Tag: KWAX

  • Charles Ives’ Concord Sonata Celebrates 150 Years

    Charles Ives’ Concord Sonata Celebrates 150 Years

    On the eve of the sesquicentennial of the birth of Charles Ives, I hope you’ll join me for a newly-recorded “The Lost Chord” and a fresh perspective on Ives’ “Concord Sonata.”

    An American original and an artist ahead of his time, Ives (born in Danbury, Connecticut, on October 20, 1874) labored largely in isolation, on evenings, weekends, and holidays, while he held his lucrative day job as an insurance executive. Many of his works were not performed publicly – or at all, for that matter – until decades after they were written. So he enjoyed the luxury of not having to compromise and the independence to devote himself wholeheartedly to serving his quirky muse.

    Ives’ Piano Sonata No. 2, subtitled “Concord, Mass., 1840–60,” for the most part was composed between 1909 and 1915; although, as was often the case with Ives, he began sketching some of the material years earlier and continued to tinker with it for some time after. The sonata was published in 1920 and revised in 1947.

    Each of the four movements was named for figures associated with the American Transcendentalist movement: musical impressions of Ralph Waldo Emerson, Nathaniel Hawthorne, the Alcotts, and Henry David Thoreau, all based in Concord in the mid-19th century.

    The work is Ives at his experimental best. It is harmonically advanced; the score was composed without bar lines; cluster chords are played by an open hand or a fist or even a piece of wood; and the music is full of characteristically Ivesian quotations, references to hymn tunes, patriotic songs and marches, and the famous motto from Beethoven’s 5th Symphony, among others.

    In the 1960s, the Canadian-born American composer Henry Brant undertook an orchestration of the “Concord Sonata.” In common with Ives’ remarkably progressive bandmaster father, who sent two marching bands simultaneously around town to play clashing pieces of music so that he could enjoy the “cheerful discord” and ever-shifting spatial effects, Brant was frequently occupied with spatial concerns in his own original works. “Ice Field,” for organ and spatially-arranged orchestral groups, was inspired by his experience as a 12-year-old, crossing the North Atlantic by ship in 1926, as it navigated through a field of icebergs.
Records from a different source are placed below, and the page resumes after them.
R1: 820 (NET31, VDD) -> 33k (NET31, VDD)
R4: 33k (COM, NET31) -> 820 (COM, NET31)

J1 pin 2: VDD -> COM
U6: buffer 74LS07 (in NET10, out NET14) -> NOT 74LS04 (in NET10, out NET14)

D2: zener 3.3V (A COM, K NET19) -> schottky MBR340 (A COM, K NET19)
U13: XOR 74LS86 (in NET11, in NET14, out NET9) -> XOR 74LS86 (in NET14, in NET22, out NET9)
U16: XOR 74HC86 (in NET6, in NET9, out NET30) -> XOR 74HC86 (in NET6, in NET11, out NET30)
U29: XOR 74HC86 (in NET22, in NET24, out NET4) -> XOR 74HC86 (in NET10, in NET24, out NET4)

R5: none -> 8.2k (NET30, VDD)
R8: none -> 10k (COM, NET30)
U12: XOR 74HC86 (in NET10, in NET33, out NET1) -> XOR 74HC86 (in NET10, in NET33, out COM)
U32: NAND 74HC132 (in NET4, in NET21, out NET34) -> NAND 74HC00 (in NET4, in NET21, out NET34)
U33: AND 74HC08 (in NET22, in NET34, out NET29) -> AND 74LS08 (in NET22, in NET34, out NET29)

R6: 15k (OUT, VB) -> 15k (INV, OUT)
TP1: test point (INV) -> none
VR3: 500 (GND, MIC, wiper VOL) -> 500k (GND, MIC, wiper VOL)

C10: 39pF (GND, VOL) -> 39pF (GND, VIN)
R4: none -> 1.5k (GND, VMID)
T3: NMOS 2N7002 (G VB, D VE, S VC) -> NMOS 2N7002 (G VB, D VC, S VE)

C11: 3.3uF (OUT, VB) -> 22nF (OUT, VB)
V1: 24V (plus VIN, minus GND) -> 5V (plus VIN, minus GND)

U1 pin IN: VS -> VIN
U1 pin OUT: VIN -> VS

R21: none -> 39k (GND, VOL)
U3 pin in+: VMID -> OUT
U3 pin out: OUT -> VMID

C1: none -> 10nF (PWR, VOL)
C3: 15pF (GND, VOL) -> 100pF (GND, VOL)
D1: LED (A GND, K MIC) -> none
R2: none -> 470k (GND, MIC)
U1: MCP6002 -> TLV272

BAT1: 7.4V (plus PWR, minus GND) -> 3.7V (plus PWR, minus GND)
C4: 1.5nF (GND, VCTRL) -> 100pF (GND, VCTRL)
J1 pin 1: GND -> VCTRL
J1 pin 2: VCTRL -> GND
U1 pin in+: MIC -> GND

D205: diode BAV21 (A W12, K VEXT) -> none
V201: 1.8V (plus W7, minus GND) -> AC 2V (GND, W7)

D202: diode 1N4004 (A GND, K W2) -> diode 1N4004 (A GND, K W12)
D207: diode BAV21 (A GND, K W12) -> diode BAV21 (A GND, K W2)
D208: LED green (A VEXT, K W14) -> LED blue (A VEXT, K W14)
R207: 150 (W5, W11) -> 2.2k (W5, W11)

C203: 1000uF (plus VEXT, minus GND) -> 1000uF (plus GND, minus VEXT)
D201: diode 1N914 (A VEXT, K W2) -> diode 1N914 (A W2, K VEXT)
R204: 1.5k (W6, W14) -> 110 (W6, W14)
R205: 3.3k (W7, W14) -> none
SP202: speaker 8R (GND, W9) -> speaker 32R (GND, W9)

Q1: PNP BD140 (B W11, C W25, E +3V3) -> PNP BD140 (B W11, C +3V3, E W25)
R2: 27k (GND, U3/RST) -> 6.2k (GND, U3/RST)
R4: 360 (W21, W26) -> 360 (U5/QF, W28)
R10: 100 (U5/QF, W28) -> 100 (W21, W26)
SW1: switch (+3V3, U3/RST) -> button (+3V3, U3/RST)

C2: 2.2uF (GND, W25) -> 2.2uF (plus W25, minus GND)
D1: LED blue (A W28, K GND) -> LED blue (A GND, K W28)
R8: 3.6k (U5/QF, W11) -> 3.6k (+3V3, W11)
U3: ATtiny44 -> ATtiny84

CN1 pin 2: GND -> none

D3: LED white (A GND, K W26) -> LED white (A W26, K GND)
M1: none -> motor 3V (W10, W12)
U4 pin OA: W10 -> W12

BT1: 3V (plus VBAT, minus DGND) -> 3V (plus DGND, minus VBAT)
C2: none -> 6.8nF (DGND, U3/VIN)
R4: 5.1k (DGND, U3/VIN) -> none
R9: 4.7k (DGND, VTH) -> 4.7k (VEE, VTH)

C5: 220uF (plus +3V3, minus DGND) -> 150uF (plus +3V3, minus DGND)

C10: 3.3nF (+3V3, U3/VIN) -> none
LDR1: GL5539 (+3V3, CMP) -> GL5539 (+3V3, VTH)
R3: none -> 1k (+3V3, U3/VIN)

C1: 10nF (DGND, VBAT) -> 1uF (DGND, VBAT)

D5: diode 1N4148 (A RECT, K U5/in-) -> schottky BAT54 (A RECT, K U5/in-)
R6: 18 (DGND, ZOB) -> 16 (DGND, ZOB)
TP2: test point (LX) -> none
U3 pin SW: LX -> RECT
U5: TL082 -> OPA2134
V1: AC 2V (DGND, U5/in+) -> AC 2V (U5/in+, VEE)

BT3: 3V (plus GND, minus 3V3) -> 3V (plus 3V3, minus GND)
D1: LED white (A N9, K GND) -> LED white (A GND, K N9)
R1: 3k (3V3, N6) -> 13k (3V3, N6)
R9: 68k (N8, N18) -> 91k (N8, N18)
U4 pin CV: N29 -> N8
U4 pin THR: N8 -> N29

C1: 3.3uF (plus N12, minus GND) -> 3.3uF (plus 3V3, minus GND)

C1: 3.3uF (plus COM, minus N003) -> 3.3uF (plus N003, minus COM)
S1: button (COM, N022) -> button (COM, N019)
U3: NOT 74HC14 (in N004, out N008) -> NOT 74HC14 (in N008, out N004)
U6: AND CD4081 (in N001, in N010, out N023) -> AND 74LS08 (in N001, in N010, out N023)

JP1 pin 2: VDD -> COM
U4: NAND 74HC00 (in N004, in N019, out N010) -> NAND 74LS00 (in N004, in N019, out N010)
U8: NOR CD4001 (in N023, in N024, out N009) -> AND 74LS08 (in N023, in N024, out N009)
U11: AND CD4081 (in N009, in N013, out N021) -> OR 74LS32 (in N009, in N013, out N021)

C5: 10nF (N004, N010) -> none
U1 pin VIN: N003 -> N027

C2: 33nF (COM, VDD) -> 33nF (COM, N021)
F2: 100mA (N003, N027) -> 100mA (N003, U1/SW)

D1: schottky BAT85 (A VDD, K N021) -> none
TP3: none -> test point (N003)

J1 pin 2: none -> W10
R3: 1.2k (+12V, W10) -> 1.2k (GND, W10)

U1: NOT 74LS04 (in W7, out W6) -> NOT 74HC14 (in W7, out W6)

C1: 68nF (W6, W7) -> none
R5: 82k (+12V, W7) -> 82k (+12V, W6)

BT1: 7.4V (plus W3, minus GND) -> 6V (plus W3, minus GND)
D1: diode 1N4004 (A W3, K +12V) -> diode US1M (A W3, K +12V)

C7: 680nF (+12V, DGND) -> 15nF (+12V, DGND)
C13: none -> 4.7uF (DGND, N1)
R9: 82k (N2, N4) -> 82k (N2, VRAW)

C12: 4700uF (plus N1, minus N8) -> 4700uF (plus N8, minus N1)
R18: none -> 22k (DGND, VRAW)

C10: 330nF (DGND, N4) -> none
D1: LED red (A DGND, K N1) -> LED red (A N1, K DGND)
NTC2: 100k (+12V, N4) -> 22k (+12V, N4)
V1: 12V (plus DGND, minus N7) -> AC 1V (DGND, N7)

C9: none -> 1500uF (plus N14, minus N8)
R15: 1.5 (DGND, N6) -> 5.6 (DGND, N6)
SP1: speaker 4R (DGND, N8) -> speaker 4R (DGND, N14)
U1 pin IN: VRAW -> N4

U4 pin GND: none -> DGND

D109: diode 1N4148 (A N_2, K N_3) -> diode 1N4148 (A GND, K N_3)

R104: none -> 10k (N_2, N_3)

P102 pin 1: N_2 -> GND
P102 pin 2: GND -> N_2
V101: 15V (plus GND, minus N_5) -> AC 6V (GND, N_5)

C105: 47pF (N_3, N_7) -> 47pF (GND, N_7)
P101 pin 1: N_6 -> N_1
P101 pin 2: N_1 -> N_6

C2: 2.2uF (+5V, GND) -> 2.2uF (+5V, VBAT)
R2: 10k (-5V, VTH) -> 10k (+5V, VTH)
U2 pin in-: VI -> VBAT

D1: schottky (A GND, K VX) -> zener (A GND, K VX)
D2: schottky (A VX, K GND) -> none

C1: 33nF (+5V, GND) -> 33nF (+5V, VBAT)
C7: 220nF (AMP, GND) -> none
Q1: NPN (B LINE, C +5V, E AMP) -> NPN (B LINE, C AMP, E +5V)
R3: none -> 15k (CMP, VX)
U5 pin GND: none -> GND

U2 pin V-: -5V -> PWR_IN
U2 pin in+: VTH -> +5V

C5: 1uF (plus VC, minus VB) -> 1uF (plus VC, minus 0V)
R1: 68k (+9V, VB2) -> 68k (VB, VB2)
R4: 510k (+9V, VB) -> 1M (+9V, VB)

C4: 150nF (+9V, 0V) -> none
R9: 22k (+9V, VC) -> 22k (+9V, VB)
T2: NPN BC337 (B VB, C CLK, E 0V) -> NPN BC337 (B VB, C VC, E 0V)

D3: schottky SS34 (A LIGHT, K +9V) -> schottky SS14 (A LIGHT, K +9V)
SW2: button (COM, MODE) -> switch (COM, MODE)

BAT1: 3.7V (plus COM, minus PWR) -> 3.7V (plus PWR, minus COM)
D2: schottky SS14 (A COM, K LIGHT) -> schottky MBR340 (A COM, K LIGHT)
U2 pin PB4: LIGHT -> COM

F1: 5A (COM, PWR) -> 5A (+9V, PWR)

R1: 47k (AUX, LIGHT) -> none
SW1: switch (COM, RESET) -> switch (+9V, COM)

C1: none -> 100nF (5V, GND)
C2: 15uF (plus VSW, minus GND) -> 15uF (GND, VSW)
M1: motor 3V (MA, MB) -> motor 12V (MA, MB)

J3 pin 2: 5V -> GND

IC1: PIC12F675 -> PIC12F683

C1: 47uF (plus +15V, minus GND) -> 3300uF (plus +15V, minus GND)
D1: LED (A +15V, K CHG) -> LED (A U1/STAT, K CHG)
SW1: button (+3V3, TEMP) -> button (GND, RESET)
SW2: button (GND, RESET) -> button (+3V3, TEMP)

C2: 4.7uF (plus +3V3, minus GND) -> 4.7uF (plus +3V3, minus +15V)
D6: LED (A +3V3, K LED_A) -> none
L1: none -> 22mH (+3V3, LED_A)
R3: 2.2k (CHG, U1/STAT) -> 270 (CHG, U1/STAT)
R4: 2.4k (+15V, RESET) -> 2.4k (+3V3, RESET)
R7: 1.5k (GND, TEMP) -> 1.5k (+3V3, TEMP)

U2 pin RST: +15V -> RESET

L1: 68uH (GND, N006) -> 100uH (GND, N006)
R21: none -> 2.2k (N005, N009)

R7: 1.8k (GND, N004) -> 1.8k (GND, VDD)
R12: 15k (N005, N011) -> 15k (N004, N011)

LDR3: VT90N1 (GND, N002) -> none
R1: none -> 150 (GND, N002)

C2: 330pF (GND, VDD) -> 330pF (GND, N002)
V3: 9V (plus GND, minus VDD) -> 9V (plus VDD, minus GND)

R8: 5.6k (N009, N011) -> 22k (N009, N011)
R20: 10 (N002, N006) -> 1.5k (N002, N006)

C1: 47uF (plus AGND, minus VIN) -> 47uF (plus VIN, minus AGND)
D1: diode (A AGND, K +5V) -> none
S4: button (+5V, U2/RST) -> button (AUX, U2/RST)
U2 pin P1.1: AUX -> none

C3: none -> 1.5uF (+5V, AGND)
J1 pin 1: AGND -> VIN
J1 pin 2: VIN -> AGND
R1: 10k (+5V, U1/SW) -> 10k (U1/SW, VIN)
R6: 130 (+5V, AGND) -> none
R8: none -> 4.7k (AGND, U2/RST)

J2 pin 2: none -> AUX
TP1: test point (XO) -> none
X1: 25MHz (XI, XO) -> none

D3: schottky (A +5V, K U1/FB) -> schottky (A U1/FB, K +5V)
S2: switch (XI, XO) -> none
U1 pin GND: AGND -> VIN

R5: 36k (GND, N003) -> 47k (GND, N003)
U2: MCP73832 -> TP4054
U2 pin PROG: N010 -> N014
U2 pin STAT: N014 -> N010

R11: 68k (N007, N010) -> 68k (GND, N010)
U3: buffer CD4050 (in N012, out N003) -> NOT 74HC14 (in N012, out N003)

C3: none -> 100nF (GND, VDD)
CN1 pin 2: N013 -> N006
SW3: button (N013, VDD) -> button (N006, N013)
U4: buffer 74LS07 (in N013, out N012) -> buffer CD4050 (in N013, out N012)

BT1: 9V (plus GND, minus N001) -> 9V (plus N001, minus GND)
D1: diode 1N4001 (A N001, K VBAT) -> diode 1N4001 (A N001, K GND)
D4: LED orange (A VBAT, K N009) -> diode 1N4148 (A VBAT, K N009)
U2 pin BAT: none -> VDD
The piece was awarded the Pulitzer Prize for Music in 2002.

    Ives was recognized with his own Pulitzer in 1946, for his belatedly-performed Symphony No. 3, composed in 1904. Giving away half the prize money to Lou Harrison, who conducted the premiere, the notoriously cantankerous Ives commented, “Prizes are for boys, and I’m all grown up.”

    Film music aficionados may recognize Brant from his close association with composer Alex North. His bright, acerbic orchestrations lend zest to North’s music for “Spartacus,” “Cleopatra,” “Dragonslayer,” and so many others. In addition, he conducted the orchestra at the recording sessions for North’s rejected score for “2001: A Space Odyssey.”

    Less well known is that he also worked as an orchestrator on film scores of Aaron Copland, Virgil Thomson (including “Louisiana Story,” for which Thomson was awarded the Pulitzer Prize), George Antheil, Marc Blitzstein, Douglas Moore, and Gordon Parks.

    Brant said he wasn’t attempting to emulate Ives’ own orchestral style when searching for the right colors for “A Concord Symphony.” Rather, he approached the project in the manner Ravel or Schoenberg might in their own orchestrations of other composers’ works.

    The effort of some 30 years (since he worked at it very sporadically), Brant’s treatment was completed in 1994. If you have always had difficulty cracking the hard nut that is Ives’ epic sonata, Brant’s orchestration illuminates many details that may get swallowed up in a performance of the original piano version. It especially pays dividends in the “Hawthorne” section (the second movement), lending lift to the patriotic tunes (“Columbia, the Gem of the Ocean” and “Battle Cry of Freedom”) and the ragtime inflections.

    We’ll hear the Concertgebouw Orchestra conducted by Dennis Russell Davies, in this 2007 release on the innova Recordings label.

    I hope you’ll join me in opening up our ears for a salute to Charles Ives’ for his 150th birthday. That’s “Concord and Discord,” on “The Lost Chord,” now in syndication on KWAX, the radio station of the University of Oregon!


    Clip and save the start times for all three of my recorded shows:

    PICTURE PERFECT, the movie music show – Friday at 8:00 PM EDT/5:00 PM PDT

    SWEETNESS AND LIGHT, the light music program – ALL NEW! – Saturday at 11:00 AM EDT/8:00 AM PDT

    THE LOST CHORD, unusual and neglected rep – Saturday at 7:00 PM EDT/4:00 PM PDT

    Stream them, wherever you are, at the link!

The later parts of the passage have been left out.